Transmit power and proximity matter. A receiver will have a certain selectivity to filter out other close frequencies, but the closer the frequency the harder to filter, and transmitters of close frequencies can interfere with each other.
FM Radio transmitters that are close in frequency must have a certain physical distance between them.
Also consider off-carrier interference, particularly GSM mobile phones interfering down into the audible (kHz) range. It doesn't just affect hearing aids, but much in between.

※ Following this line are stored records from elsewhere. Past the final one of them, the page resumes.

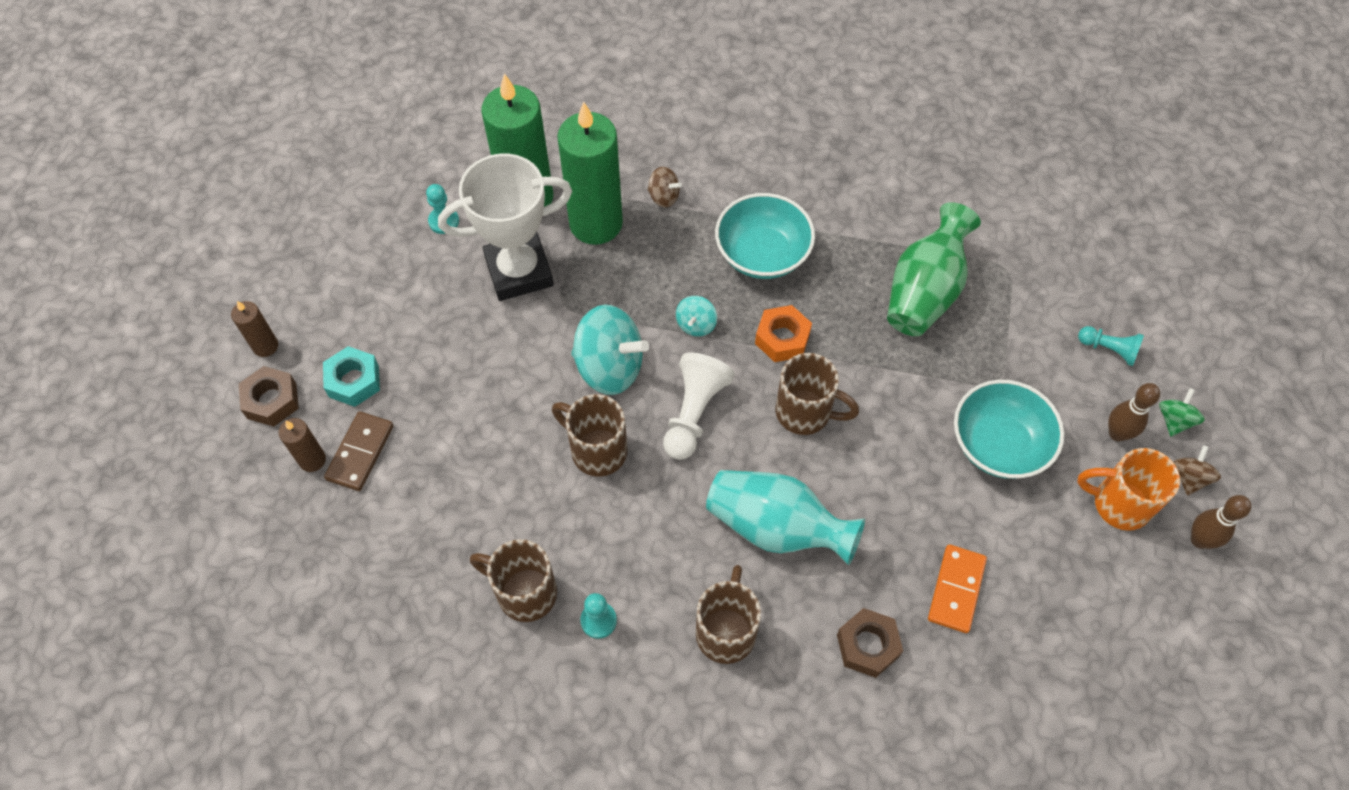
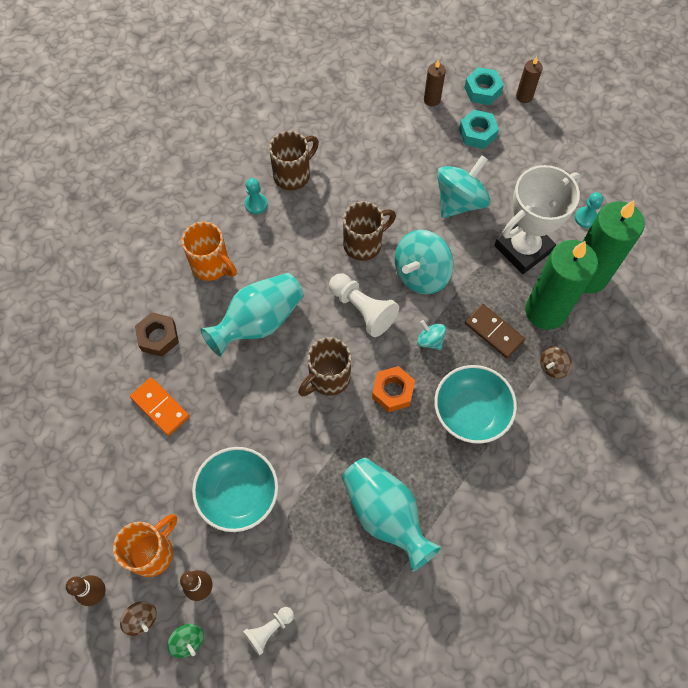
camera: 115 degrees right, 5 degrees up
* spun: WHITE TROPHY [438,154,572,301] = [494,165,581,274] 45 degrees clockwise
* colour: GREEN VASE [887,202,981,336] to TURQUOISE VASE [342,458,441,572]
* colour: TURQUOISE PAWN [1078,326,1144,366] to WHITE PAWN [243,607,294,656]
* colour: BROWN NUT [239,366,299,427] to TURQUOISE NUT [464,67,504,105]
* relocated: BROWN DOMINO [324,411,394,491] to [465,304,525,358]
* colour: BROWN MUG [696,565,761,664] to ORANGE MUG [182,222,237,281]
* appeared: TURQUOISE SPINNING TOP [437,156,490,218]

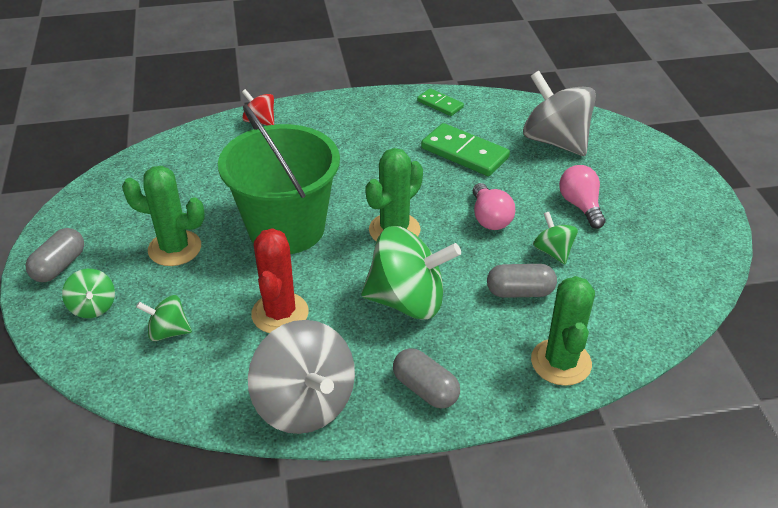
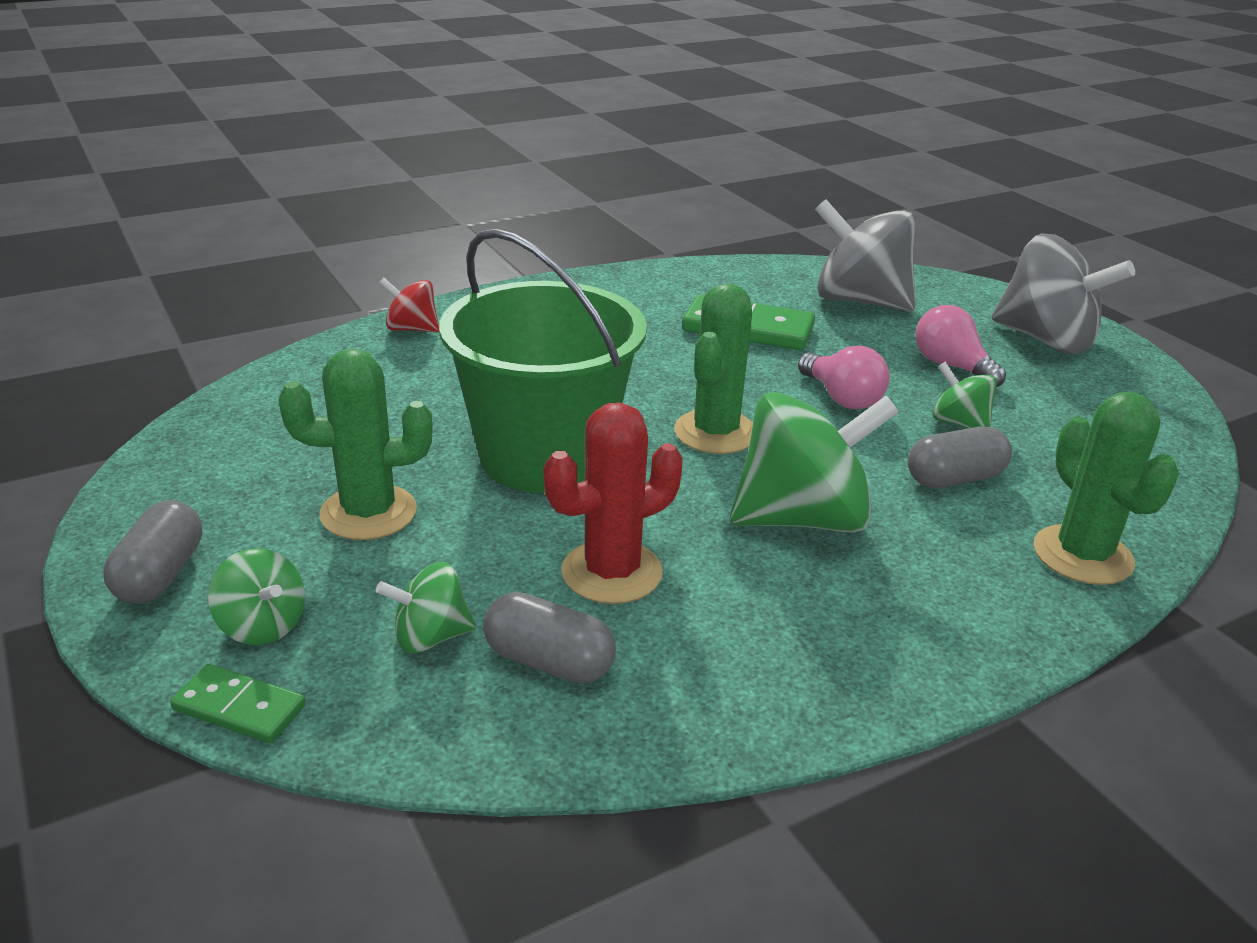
camera: 20 degrees left, 10 degrees down
* relocated: GREEN DOMINO [417,88,464,116] to [170,664,306,743]
* spun: RED CACTUS [251,228,309,333] = [544,402,683,604] 75 degrees clockwise
* relocated: GREY SPINNING TOP [248,320,355,434] to [992,233,1135,354]
* relocated: GREY CAPSULE [393,348,460,408] to [483,592,616,684]

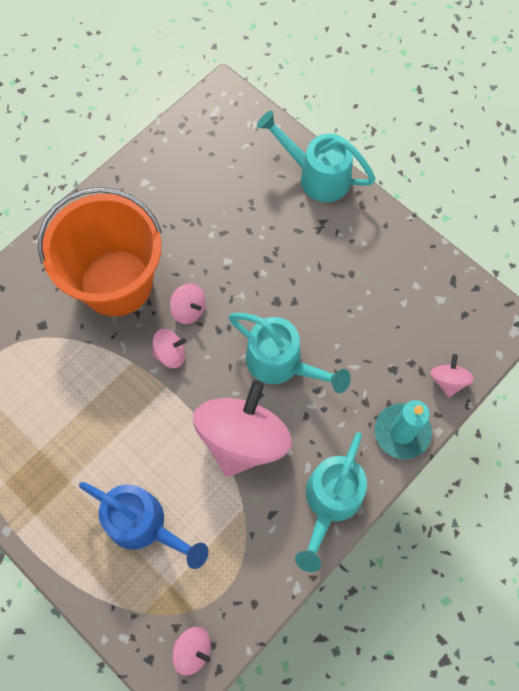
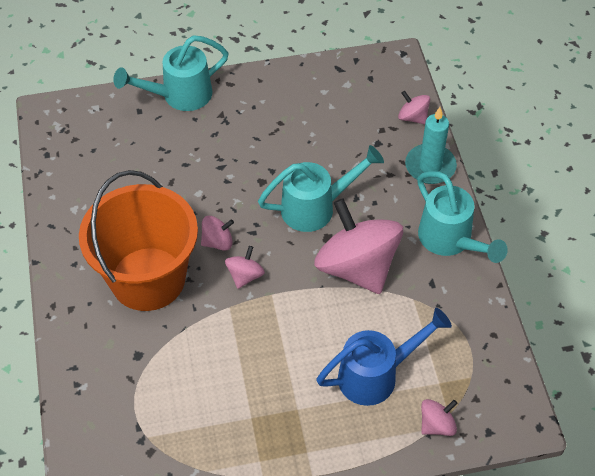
camera: 55 degrees left, 15 degrees down
* relocated: PINK SPINNING TOP [172,627,211,676] to [421,399,457,436]

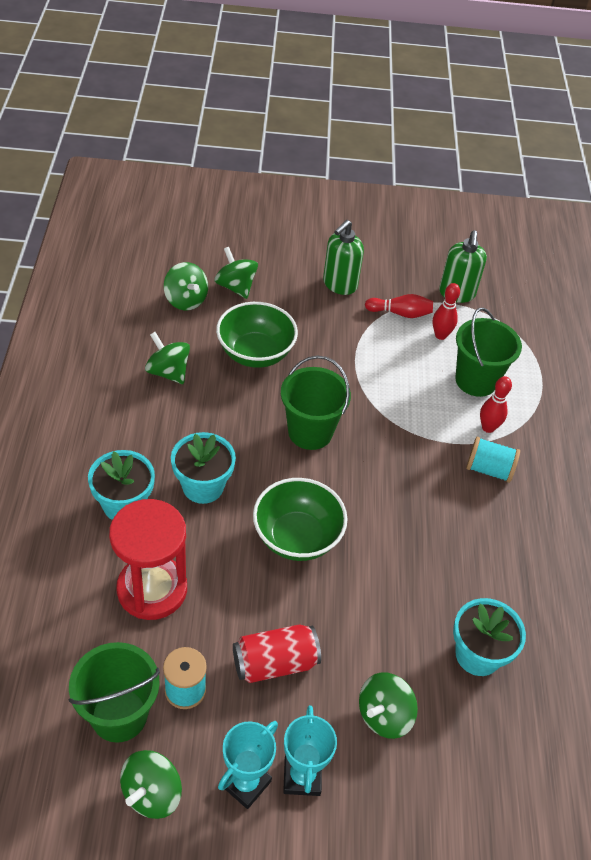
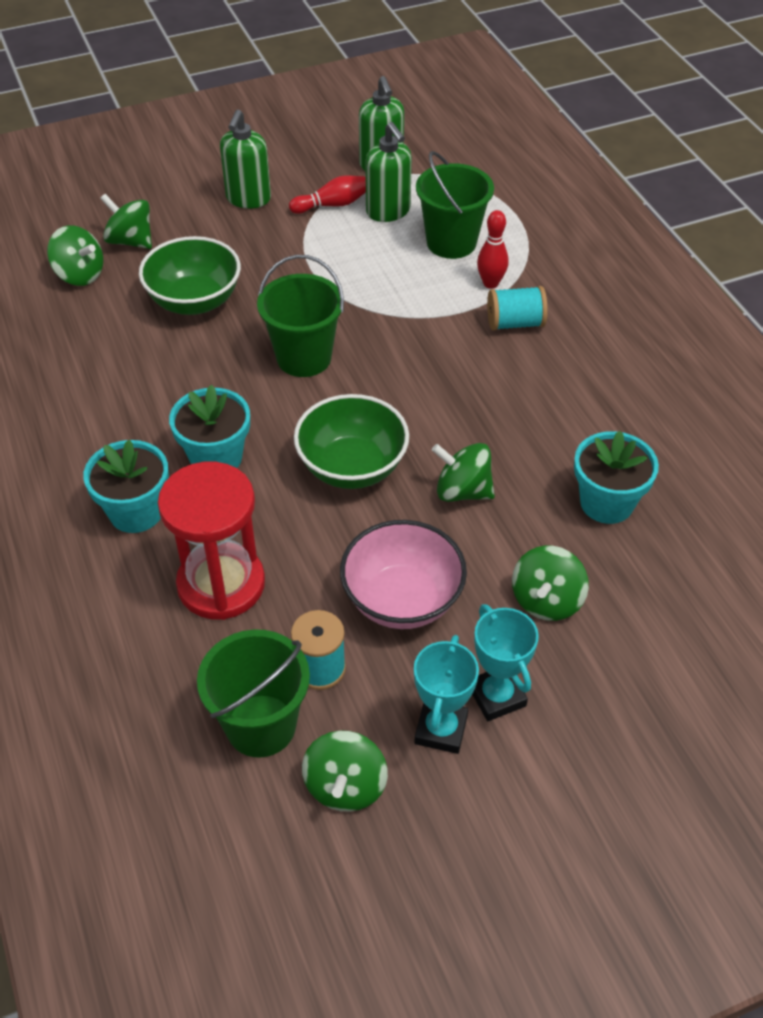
camera: 20 degrees left, 0 degrees up
* exchanged: RED BOWLING PIN [433,283,460,340] to GREEN SOAP DISPENSER [365,122,412,222]
* relocated: GREEN SPINNING TOP [145,332,190,384] to [432,443,495,502]
* exchanged: RED CAN [233,624,321,683] to PINK BOWL [340,520,467,629]

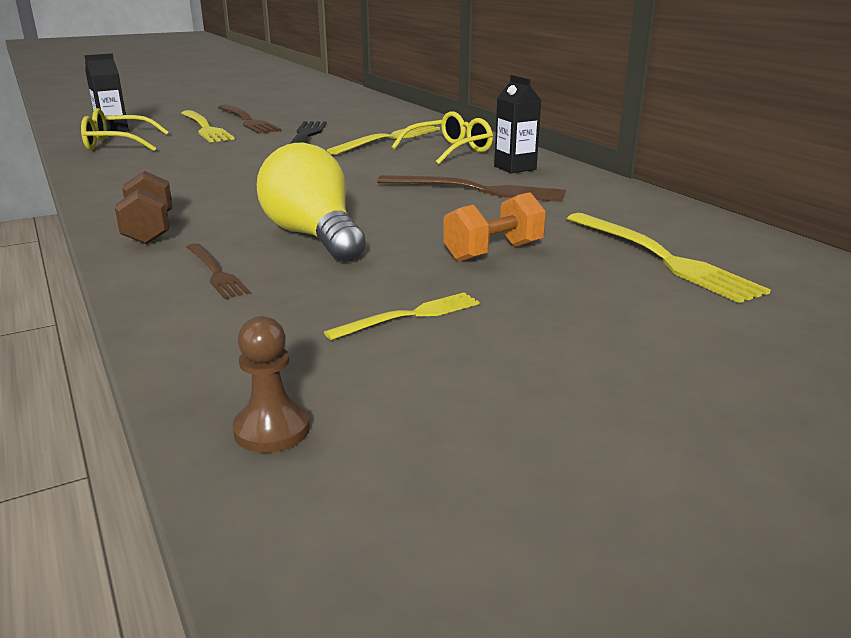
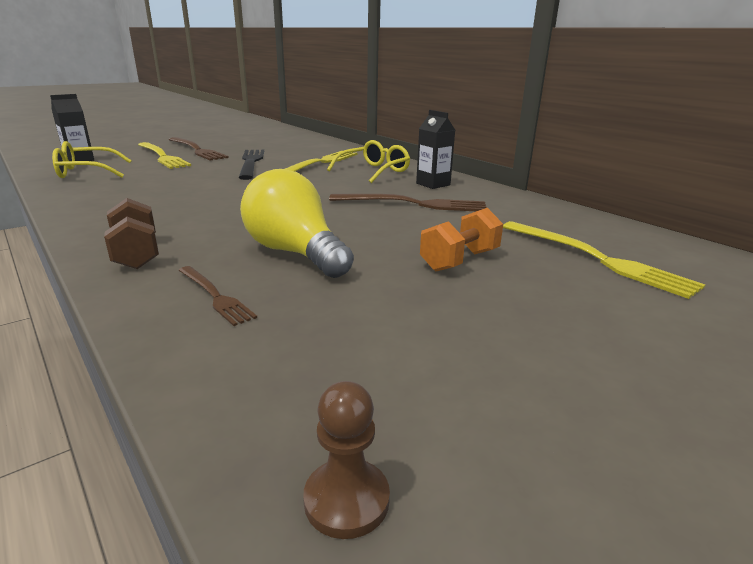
camera: 10 degrees left, 0 degrees up
* missing: YELLOW FORK [324,293,479,340]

-- All your bass are below two Hz
Reorganization would be rife with all manner of contention and expensive reconfiguration. But as painful as it may sound, this is only one dimension of needed improvements for 800MHz band usage. Also sorely needed is more efficient modulation modes and more consistent allocation and constraint in both RF spectrum and geographical extent of the services on the band. They should emphasize improving the spectrum efficiency of the equipment living in the 800 MHz world. Just moving frequency allocations around, even if it makes the allocation chart look cleaner, is merely playing 8-puzzle with the band. Using CSMA-style systems where everyone is code-divided, some point-to-point cell phones and some "common channel"-type equipment functionally identical to current two-way radios would solve more problems than simple reallocation.
This would also erase the decades of creeping allocation and other idiocy which put the band into such a region of intermodulation.
(And while they improving the efficiency of the band, give us back 824 through 848 MHz on scanners. The "cell block" law is just moronic, ineffective, and today an utterly unnecessary reminder of how laws are bought to cover up for insufficient design.)